Les Rêveries du Promeneur Solitaire
Très rare première édition séparée des Rêveries du promeneur solitaire.
Exemplaire conservé dans sa reliure de l’époque.
In-12 de (2) ff., 226 pp.
Demi-veau marbré, plats de papier moucheté, dos lisse orné de filets et fleurons dorés, pièce de titre en maroquin rouge. Reliure de l’époque.
166 x 95 mm.
Rousseau, Jean-Jacques. Les Rêveries du Promeneur Solitaire.
Genève, 1782.
Très rare première édition séparée des Rêveries du promeneur solitaire.
Les Rêveries avaient d’abord paru à la suite des Confessions la même année.

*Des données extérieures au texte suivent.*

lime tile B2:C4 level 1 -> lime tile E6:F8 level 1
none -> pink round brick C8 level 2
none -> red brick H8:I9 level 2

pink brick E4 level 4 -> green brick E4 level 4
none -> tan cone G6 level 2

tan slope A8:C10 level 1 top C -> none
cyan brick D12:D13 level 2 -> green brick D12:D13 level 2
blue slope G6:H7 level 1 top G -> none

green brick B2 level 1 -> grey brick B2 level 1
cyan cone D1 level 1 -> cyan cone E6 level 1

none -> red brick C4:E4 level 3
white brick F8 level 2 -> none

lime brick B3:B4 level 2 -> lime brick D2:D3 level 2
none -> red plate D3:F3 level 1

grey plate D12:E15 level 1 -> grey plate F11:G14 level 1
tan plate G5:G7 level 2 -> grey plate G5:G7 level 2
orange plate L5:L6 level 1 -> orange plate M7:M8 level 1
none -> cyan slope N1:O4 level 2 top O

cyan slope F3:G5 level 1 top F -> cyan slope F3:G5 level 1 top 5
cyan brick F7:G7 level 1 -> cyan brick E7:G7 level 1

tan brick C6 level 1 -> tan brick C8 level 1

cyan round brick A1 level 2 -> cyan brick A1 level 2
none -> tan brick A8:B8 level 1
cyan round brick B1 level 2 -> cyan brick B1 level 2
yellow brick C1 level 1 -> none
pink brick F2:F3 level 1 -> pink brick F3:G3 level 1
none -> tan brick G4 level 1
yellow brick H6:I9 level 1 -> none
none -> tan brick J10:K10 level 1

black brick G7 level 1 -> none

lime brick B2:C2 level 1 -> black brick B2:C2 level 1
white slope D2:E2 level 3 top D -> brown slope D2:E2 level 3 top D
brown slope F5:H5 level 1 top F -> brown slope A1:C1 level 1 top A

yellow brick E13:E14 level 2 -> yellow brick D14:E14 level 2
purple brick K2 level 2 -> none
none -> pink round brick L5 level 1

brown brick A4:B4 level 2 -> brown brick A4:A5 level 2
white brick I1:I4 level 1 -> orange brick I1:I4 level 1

Dufour, 351 ; Tchemerzine, V, 562.
« Il en a été fait la même année une très rare édition séparée » (Tchemerzine).
« Cette édition, la première avec un grand titre daté, n’est pas mentionnée dans les notes de Th. Dufour ».
Les Rêveries sont le dernier ouvrage autobiographique composé par Rousseau.
“It ends with a last entry written in 1778, the year he died. Here again he turns his attention inward, this time producing a book that is wholly delightful to read. The work is cast in the form of Ten Walks, during which the author explores his own soul in a spirit of resignation. Whereas the Confessions is about Rousseau's experience of the world, the Rêveries is about Rousseau's contemplation of himself. Having found how difficult it is to achieve self-knowledge, he decides to concentrate on the search for that alone discarding the aim of instructing or edifying the public or refuting the libels of his enemies” (M. Cranston, The Solitary Self. Jean Jacques Rousseau in exile and adversity, pp. 184-186).
“It is one of his most beautiful works. It initiates the literature of contemplation and introspection, especially the experience and psychology of reverie. Through the Confessions and the Rêveries, Rousseau led the way to the hypertrophy of the self that characterizes Romanticism and all its anarchic varieties in the nineteenth and twentieth centuries” (Lester Crocker, p. 348).
Les 10 Promenades qui composent les Rêveries ont été écrites au jour le jour, sans ordre préétabli, au hasard des rencontres, des méditations, des souvenirs.
On n'en finirait pas d'énumérer les œuvres où l'influence du Rousseau des Rêveries fut déterminante.
C'est elle qu'on retrouve chez Son disciple le plus direct, Bernardin de Saint-Pierre ; c'est elle qui détermine Chateaubriand à écrire René.
Tous les poètes romantiques français subirent l’influence de Rousseau, depuis les Méditations poétiques de Lamartine aux Feuilles d’Automne de Victor Hugo.
Exemplaire conservé dans sa reliure de l’époque.
Provenance : Emile Saugy, Morges, avec cachet de bibliothèque et ex-libris manuscrit.